The BBC understands that as many as 60 VPNs were pulled over the weekend.
Apple said it was legally required to remove them because they did not comply with new regulations.
It refused to confirm the exact number of apps withdrawn, but did not deny the figure. It added that dozens of legal VPN apps were still available.
One provider of the technology has said it will file an appeal with Apple.
What is a VPN?
VPNs allow users to mask their identity online by funnelling web browsing and other internet activity through another computer – sometimes one in a different country.
As a result, users can hide their IP addresses and access online material that has been censored or blocked by their internet service provider.
Which VPNs have been affected?
A company that analyses mobile app sales, www.aso100.com, has told the BBC that more than 60 VPNs were no longer available in Apple’s China mainland App Store.
Golden Frog, the company that distributes VyprVPN was critical of the decision, saying it would file an appeal with Apple.
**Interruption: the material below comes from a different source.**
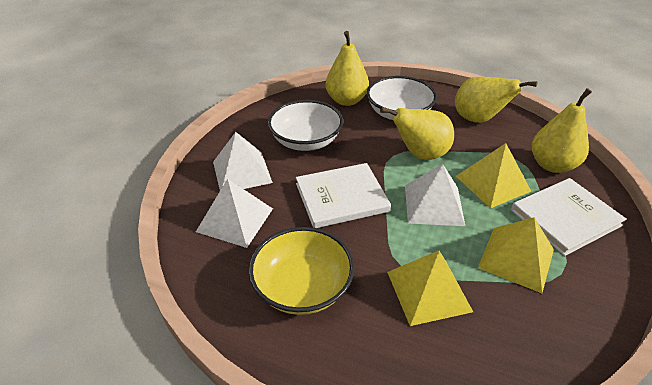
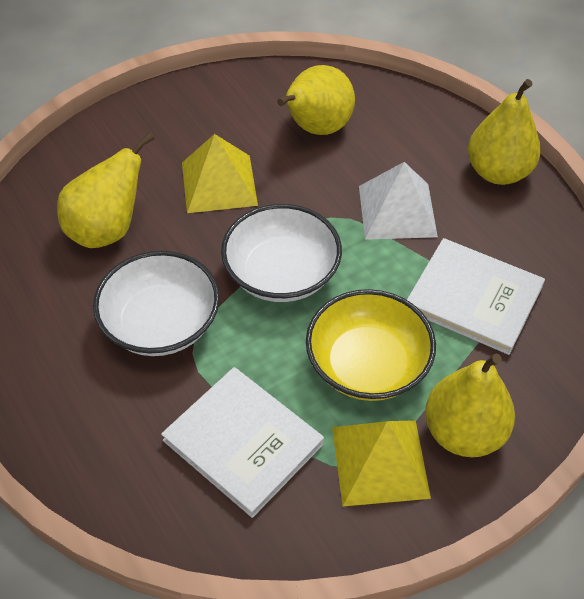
white pyramid: 3 -> 1
yellow pyramid: 3 -> 2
“If Apple views accessibility as a human right, we would hope Apple will likewise recognize internet access as a human right (the UN has even ruled it as such) and would choose human rights over profits,” said Golden Frog’s president Sunday Yokubaitis in a blog post.
ExpressVPN said it was “dismayed” that the tech giant had “sided with censorship.”
The apps are still available in Apple’s App Stores outside China.
Who uses VPNs in China and why?
China has for many years censored content it sees as politically sensitive, using an increasingly sophisticated set of filters that critics have called the “great firewall.”
In its most recent rankings, the advocacy group Freedom House dubbed China “the year’s worst abuser of internet freedom.”
VPNs allow users to skirt around these filters and gain access to websites and services that are restricted or banned.
There is no outright ban on VPNs, and in fact many major corporations use them legitimately under the current laws.
The latest push to tighten access has targeted VPNs that are mostly used by individuals rather than companies.
Why did Apple remove the VPNs?
In January, China’s Ministry of Industry and Information Technology announced that all developers offering VPNs must obtain a license from the government.
And Apple said it was required to remove some VPN apps from its store because they didn’t comply with those regulations.
But it is fair to say that Apple has many reasons to be wary of incurring Beijing’s wrath.
The tech giant makes much of its hardware in China, and it has become a major market for its products too.
And with low cost local competitors cutting into the iPhone’s market share, Apple’s profits are more likely to depend on apps and services, some of which could run into China’s censorship regime.
Earlier this month Apple also established its first data centre in China, in conjunction with a local company Guizhou-Cloud Big Data Industry.
Although Apple said it would retain the encryption keys and would not compromise users’ privacy, some experts have suggested that housing data in China could create pressure for Apple to hand over data in future disputes.
What else does China restrict?
Recently, attachments such as voice messages and images stopped working on the messaging app WhatsApp.
The Chinese government has not confirmed that this is part of a censorship push, but WhatsApp has not made any suggestion that it was merely a technical problem.
Beijing blocks social media sites and apps, including Facebook, Instagram and Twitter.
Search engines like Google are blocked, and access to many foreign media outlets, including the BBC, is restricted.
Recently, China blocked social media posts and even private messages and group chats about the death of Chinese dissident Liu Xiaobo.
The government is expected to tighten restrictions ahead of the next communist party congress, where President Xi Jinping is tipped to retain the top job.